One example of a diffractive structure is a periodic structure. Periodic structures can cause diffraction of light which is typically most pronounced when the periodic structure has a spatial period of similar size to the wavelength of the light. Types of periodic structures include, for instance, surface modulations on a surface of an optical component, refractive index modulations, holograms etc. When propagating light encounters the periodic structure, diffraction causes the light to be split into multiple beams in different directions. These directions depend on the wavelength of the light thus diffractions gratings cause dispersion of polychromatic (e.g. white) light, whereby the polychromatic light is split into different coloured beams travelling in different directions.

When the period structure is on a surface of an optical component, it is referred to a surface grating. When the periodic structure is due to modulation of the surface itself, it is referred to as a surface relief grating (SRG). An example of a SRG is uniform straight grooves in a surface of an optical component that are separated by uniform straight groove spacing regions. Groove spacing regions are referred to herein as “lines”, “grating lines” and “filling regions”. The nature of the diffraction by a SRG depends both on the wavelength of light incident on the grating and various optical characteristics of the SRG, such as line spacing, groove depth and groove slant angle. An SRG can be fabricated by way of a suitable microfabrication process, which may involve etching of and/or deposition on a substrate to fabricate a desired periodic microstructure on the substrate. The substrate may be the optical component itself or a production master such as a mould for manufacturing optical components.

SRGs have many useful applications. One example is an SRG light guide application. A light guide is an optical component used to transport light by way of internal reflection (e.g. total internal reflection) within the light guide. A light guide may be used, for instance, in a light guide-based display system for transporting light of a desired image from a light engine to a human eye to make the image visible to the eye. Incoupling and outcoupling SRGs on surface(s) of the light guide can be used for inputting light to and outputting light from the waveguide respectively.

Embodiments will now be described in the context of the manufacturing of SRGs.

FIGS. 1A and 1B show from the top and the side respectively a substantially transparent optical component 2, such as a wave guide, having an outer surface S. At least a portion of the surface S exhibits surface modulations that constitute a SRG pattern 4, which is one example of a microstructure. Such a portion is referred to as a “grating area”. The surface S lies substantially in a plane defined by x and y axes as shown in FIG. 1A. The z-axis represents a direction perpendicular to that plane and thus a direction substantially perpendicular to the surface S (referred to as the “the normal” to the surface S).

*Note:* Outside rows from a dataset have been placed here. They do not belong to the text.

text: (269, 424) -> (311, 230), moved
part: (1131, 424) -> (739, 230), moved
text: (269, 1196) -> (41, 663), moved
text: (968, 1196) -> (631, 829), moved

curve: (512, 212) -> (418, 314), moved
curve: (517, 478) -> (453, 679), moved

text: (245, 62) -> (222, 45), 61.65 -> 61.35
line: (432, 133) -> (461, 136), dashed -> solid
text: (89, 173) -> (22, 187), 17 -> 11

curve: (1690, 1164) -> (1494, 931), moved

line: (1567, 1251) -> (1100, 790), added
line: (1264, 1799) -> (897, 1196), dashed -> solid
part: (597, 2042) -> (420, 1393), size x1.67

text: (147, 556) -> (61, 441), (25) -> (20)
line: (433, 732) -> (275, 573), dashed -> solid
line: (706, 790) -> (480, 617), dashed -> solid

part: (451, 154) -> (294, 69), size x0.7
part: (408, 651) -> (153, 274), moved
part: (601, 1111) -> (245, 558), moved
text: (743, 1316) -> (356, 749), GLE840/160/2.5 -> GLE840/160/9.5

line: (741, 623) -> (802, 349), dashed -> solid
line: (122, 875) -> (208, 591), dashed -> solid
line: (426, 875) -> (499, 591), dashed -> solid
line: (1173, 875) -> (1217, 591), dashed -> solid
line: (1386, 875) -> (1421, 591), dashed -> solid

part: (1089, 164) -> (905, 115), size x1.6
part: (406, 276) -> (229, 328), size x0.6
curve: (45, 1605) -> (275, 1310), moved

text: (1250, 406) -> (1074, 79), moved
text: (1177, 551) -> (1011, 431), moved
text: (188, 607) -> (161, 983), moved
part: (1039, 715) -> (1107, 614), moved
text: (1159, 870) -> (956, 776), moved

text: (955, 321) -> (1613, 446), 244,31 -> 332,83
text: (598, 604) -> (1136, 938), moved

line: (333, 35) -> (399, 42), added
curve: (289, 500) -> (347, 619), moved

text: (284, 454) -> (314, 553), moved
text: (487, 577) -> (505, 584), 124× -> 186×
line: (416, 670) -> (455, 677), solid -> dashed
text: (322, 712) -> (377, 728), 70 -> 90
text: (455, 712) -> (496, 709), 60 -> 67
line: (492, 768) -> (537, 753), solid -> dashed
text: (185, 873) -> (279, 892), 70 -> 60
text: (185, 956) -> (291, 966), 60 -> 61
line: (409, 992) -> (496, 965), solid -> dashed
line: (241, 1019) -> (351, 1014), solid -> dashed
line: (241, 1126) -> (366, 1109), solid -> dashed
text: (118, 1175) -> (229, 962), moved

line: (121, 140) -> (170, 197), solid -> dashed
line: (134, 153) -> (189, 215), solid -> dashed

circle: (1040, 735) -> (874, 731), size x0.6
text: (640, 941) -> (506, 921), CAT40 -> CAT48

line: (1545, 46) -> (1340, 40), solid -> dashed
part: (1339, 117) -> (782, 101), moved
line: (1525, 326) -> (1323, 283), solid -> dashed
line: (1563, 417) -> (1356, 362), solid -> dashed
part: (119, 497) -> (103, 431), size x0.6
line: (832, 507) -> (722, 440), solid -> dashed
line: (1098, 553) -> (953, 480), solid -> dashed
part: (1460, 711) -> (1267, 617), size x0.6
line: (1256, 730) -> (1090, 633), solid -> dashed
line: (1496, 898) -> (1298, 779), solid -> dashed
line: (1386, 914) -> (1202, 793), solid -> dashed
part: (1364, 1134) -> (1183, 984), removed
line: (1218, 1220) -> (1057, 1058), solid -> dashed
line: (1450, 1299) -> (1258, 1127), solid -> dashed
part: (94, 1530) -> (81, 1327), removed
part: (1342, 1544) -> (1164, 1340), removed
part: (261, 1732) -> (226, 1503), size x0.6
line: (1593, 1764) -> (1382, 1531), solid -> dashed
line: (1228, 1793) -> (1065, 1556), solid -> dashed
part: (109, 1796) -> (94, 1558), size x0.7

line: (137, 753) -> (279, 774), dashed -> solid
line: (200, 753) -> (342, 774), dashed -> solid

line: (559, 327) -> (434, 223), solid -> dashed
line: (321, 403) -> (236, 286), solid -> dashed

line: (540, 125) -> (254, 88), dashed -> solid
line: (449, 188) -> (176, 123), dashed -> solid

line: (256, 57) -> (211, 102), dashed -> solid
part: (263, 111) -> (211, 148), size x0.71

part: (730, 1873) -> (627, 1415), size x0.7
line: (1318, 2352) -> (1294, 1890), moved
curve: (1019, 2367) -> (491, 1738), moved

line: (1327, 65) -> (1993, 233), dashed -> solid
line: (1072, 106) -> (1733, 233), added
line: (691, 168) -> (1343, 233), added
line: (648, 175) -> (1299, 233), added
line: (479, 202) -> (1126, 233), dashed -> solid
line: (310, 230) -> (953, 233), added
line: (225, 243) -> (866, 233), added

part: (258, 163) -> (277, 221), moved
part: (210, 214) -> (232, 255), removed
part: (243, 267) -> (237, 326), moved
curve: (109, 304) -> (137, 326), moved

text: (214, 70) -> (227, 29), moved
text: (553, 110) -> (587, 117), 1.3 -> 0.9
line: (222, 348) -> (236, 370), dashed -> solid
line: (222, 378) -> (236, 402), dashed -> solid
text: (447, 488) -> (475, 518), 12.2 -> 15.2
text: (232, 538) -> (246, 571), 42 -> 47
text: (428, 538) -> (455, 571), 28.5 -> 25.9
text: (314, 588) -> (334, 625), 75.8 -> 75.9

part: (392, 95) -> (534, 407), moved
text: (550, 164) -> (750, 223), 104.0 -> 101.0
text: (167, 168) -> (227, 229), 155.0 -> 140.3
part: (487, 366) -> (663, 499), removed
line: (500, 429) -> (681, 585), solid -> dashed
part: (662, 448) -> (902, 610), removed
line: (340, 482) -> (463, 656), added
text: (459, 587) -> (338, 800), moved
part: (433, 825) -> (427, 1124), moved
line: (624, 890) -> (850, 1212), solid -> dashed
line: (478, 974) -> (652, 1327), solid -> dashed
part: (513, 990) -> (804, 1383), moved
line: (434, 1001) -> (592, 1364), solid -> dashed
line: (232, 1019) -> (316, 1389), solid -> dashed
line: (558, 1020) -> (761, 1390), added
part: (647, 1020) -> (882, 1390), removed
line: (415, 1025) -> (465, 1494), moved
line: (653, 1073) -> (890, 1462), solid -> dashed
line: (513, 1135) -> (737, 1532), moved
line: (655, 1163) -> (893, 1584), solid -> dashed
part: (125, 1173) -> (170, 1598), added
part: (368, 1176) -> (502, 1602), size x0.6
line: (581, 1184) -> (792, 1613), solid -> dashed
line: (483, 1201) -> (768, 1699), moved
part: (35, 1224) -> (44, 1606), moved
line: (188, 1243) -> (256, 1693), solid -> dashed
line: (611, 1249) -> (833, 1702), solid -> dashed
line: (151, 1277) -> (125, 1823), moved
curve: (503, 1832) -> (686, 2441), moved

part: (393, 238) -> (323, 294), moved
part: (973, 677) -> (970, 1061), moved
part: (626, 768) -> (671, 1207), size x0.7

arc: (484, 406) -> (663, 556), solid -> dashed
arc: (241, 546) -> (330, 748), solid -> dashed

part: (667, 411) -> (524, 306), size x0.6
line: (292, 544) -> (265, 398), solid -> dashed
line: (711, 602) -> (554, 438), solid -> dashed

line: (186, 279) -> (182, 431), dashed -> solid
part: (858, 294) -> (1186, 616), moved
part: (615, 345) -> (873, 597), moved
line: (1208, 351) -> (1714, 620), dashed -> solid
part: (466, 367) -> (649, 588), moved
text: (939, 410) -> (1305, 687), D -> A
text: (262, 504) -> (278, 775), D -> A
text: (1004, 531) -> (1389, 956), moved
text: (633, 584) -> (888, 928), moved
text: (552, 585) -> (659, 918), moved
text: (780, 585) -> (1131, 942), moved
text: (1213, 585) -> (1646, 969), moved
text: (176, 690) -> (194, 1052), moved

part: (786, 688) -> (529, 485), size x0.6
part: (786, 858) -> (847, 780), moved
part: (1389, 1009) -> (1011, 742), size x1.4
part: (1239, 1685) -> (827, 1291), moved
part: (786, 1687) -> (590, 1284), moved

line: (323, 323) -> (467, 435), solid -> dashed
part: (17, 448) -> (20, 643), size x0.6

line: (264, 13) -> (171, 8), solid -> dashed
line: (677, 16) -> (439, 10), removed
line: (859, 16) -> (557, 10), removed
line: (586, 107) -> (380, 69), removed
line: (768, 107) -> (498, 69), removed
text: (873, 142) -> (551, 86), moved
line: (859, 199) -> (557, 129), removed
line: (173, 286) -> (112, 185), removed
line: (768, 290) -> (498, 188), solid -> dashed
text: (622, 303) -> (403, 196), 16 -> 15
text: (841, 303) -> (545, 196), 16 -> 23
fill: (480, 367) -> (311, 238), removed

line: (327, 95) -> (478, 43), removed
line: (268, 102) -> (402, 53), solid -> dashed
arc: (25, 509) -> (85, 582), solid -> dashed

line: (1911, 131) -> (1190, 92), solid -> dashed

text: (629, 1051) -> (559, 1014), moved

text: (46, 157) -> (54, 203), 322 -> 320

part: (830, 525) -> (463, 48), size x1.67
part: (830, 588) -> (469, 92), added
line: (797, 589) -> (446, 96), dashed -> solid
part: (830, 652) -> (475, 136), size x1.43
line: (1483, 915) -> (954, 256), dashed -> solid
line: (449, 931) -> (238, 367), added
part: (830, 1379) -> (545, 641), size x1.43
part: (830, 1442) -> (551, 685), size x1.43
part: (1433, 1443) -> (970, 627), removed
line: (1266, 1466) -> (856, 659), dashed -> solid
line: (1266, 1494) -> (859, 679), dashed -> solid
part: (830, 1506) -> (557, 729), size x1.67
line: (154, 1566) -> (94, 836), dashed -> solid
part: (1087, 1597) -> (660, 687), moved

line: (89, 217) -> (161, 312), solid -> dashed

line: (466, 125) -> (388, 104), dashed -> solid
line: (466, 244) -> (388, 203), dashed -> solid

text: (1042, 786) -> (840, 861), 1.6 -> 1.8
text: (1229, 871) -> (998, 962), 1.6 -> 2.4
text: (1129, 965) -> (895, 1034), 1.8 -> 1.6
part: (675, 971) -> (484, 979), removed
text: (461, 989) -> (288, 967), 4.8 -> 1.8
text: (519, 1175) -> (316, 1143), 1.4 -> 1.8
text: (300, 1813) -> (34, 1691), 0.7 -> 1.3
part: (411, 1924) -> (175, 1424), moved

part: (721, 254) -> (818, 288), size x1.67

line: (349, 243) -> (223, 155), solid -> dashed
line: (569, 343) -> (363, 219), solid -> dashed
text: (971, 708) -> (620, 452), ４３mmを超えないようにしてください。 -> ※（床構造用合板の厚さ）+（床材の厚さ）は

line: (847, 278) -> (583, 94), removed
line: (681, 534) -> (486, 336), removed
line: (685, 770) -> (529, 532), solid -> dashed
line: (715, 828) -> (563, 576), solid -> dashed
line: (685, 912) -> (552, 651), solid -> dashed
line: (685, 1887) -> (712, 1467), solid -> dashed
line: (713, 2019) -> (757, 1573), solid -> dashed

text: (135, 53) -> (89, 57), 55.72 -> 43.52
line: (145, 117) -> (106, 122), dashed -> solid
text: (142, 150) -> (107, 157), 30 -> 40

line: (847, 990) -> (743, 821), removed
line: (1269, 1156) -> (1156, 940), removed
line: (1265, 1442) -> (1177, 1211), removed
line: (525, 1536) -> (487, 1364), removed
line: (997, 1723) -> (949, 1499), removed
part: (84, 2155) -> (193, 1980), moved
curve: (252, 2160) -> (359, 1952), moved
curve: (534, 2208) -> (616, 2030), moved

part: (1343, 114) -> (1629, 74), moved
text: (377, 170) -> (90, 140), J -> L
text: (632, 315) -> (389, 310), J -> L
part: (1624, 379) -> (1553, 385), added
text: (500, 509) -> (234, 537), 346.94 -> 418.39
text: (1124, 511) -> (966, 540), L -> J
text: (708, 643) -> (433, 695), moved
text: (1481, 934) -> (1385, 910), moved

FIG. 1B shows the optical component 2, and in particular the grating 4, interacting with an incoming illuminating light beam I that is inwardly incident on the SRG 4. The light I is white light in this example, and thus has multiple colour components. The light I interacts with the grating 4 which splits the light into several beams directed inwardly into the optical component 2. Some of the light I may also be reflected back from the surface S as a reflected beam R0. A zero-order mode inward beam T0 and any reflection R0 are created in accordance with the normal principles of refraction and reflection (not diffraction per se). In contrast, inward non-zero-order (±n-order) mode beams arise as a result of diffraction (which can be explained as wave interference). FIG. 1B shows first-order inward beams T1, T-1; it will be appreciated that higher-order beams may or may not also be created depending on the configuration of the optical component 2. Because the nature of the diffraction is dependent on wavelength, for higher-order modes, different colour components (i.e. wavelength components) of the incident light I are, when present, split into beams of different colours at different angles of propagation relative to one another as illustrated in FIG. 1B.

FIGS. 2A-2C are close-up schematic cross sectional views of different exemplary SRG patterns 4a-4c (collectively referenced as 4 herein) that may formed by modulation of the surface S of the optical component 2 (which is viewed from the side in these figures). Light beams are denoted as arrows whose thicknesses denote approximate relative intensity (with higher intensity beams shown as thicker arrows).

FIG. 2A shows an example of a “straight binary grating” pattern 4a. The straight binary grating 4a is formed of a series of grooves 7a in the surface S separated by protruding groove spacing regions 9a which are also referred to herein as “filling regions”, “grating lines” or simply “lines”. The pattern 4a has a spatial period of d (referred to as the “grating period”), which is the distance over which the modulations' shape repeats. The grooves 7a have a depth h and have substantially straight walls and substantially flat bases. As such, the filling regions have a height h and a width that is substantially uniform over the height h of the filling regions, labelled “w” in FIG. 2A (with w being some fraction f of the period: w=f*d).

For a straight binary grating, the walls are substantially perpendicular to the surface S. For this reason, the grating 4a causes symmetric diffraction of incident light I that is entering perpendicularly to the surface, in that each +n-order mode beam (e.g. T1) created by the pattern 4a has substantially the same intensity as the corresponding -n-order mode beam (e.g. T-1), typically less than about one fifth (0.2) of the intensity of the incident beam I.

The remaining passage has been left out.